Friday, 18 March 2016

New Analysis of Nessie and Sea Serpent Reports

Charles Paxton has written on the statistics of aquatic cryptids before and has had a new paper published in the latest issue of the Journal of Scientific Exploration (Volume 30, Number 1). You have to become a paid up member of the Society for Scientific Exploration to access the article or wait two years for it to become free. I did get a copy from Charles having helped him on this article, so can make a few points.

The article is entitled Consistency in Eyewitness Reports of Aquatic “Monsters” and is co-authored with Adrian Shine. With Charles' permission, I include the abstract for the article below:

Little work has been undertaken on the consistency/repeatability of reports of natural historical  anomalies. Such information is useful in understanding the reporting process associated with such accounts and distinguishing any underlying biological signal. Here we used intraclass correlation as a measure of consistency in descriptions of a variety of quantitative features from a large collection of firsthand accounts of apparently unknown aquatic animals (hereafter “monsters”) in each of two different cases. In the first case, same observer, same encounter (sose), the correlation was estimated from two different accounts of the same event from the same witness. In the second case, the correlation was between two different observers of the same event (dose). Overall, levels of consistency were surprisingly high, with length of monster, distance of monster to the witness, and duration of encounter varying between 0.63 and 1. Interestingly, there was no evidence that sose accounts generally had higher consistency than dose accounts.

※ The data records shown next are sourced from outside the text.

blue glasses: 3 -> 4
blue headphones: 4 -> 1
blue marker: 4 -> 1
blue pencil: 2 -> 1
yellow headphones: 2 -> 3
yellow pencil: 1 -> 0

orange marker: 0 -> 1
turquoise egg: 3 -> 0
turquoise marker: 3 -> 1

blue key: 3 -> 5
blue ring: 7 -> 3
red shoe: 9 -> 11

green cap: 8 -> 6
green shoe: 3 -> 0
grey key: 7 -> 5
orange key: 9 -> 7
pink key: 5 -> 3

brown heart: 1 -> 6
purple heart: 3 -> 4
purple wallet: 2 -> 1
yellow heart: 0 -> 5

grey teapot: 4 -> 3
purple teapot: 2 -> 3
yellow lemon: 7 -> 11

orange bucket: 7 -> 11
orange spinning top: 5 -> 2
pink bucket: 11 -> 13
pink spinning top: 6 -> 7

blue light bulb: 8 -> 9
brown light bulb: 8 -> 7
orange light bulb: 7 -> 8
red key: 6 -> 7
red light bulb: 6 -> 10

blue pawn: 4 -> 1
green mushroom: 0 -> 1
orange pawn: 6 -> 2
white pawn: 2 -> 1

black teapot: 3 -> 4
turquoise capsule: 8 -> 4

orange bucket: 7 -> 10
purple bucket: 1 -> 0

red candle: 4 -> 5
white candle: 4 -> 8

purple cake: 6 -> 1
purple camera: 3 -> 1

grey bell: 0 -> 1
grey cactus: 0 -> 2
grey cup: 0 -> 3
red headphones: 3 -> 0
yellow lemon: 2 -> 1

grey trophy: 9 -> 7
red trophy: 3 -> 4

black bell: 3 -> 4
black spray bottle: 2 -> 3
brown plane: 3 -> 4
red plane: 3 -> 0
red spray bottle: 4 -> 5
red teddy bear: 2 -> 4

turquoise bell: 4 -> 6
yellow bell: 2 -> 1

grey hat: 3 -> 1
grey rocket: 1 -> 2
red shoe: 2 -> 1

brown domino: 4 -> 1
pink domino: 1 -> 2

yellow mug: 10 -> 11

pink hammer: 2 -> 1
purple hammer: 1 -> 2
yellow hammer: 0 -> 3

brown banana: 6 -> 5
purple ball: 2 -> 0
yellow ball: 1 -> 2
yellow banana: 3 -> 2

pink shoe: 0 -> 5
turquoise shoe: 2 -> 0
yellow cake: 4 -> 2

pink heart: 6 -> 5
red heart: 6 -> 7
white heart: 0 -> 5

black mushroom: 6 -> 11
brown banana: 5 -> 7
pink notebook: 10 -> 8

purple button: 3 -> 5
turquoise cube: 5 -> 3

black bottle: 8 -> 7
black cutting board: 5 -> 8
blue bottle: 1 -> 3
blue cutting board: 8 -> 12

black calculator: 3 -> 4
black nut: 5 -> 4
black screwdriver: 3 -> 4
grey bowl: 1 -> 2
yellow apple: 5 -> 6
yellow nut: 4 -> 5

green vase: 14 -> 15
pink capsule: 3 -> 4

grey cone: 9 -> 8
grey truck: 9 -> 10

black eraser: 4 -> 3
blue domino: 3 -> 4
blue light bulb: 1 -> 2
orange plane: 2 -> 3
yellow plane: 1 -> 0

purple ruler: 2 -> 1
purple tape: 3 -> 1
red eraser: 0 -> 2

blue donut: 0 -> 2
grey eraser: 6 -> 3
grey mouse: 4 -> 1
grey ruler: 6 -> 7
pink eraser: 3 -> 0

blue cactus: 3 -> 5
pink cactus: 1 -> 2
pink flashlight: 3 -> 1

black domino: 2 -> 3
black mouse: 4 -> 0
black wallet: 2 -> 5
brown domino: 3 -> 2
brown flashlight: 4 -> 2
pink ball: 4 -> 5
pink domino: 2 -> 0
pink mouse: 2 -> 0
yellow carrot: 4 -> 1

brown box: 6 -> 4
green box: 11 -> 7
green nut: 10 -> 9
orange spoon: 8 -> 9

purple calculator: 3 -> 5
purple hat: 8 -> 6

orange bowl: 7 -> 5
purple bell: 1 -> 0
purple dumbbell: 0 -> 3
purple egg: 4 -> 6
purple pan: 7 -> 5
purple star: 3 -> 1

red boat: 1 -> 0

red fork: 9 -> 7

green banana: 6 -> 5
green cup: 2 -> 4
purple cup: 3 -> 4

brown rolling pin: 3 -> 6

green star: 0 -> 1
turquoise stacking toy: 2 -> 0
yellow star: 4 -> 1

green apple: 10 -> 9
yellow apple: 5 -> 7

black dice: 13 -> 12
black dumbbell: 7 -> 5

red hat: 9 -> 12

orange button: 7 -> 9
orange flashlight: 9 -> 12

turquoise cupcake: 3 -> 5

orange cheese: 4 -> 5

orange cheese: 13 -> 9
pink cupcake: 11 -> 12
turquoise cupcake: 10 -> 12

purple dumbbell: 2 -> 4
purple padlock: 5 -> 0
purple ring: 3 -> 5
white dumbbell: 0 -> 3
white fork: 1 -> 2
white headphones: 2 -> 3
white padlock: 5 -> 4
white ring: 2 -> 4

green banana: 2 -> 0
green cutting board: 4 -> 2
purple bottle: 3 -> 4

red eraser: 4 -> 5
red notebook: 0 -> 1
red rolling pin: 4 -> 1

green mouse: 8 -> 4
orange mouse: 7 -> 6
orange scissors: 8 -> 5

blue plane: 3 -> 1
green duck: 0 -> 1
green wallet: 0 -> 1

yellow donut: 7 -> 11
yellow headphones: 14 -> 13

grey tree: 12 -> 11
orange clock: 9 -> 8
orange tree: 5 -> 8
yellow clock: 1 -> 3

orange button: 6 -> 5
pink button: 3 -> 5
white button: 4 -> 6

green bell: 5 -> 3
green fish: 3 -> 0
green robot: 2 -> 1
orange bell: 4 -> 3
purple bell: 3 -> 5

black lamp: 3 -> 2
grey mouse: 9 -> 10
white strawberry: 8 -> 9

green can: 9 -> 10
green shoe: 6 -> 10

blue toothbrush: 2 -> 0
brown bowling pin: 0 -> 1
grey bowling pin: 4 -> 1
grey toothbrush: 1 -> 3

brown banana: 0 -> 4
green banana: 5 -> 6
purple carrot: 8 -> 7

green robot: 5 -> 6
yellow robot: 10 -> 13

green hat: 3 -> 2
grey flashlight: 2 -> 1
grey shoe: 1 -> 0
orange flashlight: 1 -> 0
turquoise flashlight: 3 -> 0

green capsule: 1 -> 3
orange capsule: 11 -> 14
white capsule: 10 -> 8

If you don't read the article, the one thing to take away from the abstract is the consistency between estimates of distance and size between multiple witnesses and multiple witness accounts. That, of course, does not equate to accuracy, but neither does it exclude it. Though there will be caveats, this can be taken as a positive for witness integrity rather than a negative. I say this because a low precision would not be consistent with high accuracy.

Charles' study used a dataset which was a combination of sea and lake monster reports. It would be interesting to see further results for the single case of the Loch Ness Monster. Note that this does not address the other issue of witness descriptions of what they see, which is a more complex affair than estimating a simple number.

On the cryptozoological theme, I note the same issue carries a review of a new by Karl Shuker entitled: "A Manifestation of Monsters: Examining the (Un)usual Suspects" and it is reviewed by a man well known to Nessie researchers, Henry Bauer.

The author can be contacted at


  1. This is very interesting and raises some questions:

    Are the correlations the same for reports that were later shown to be hoaxes or mistakes, as for those that remain mysterious?

    Can these correlations be explained by commonsense factors? A large animal seen at short range for a long period is not likely to remain unidentified, and is therefore not likely to generate a monster report. This effect will be larger if the witness is an experienced wildlife watcher.

    1. Not sure, would the sample of such cases be large enough to be statistically significant?

  2. The end game, as to Nessie, will not be solved with photo/video (unless out of water) It will be a combination using sonar and DNA samples taken by means acceptable under Scottish law and be accepted as valid by the Natural History Museum.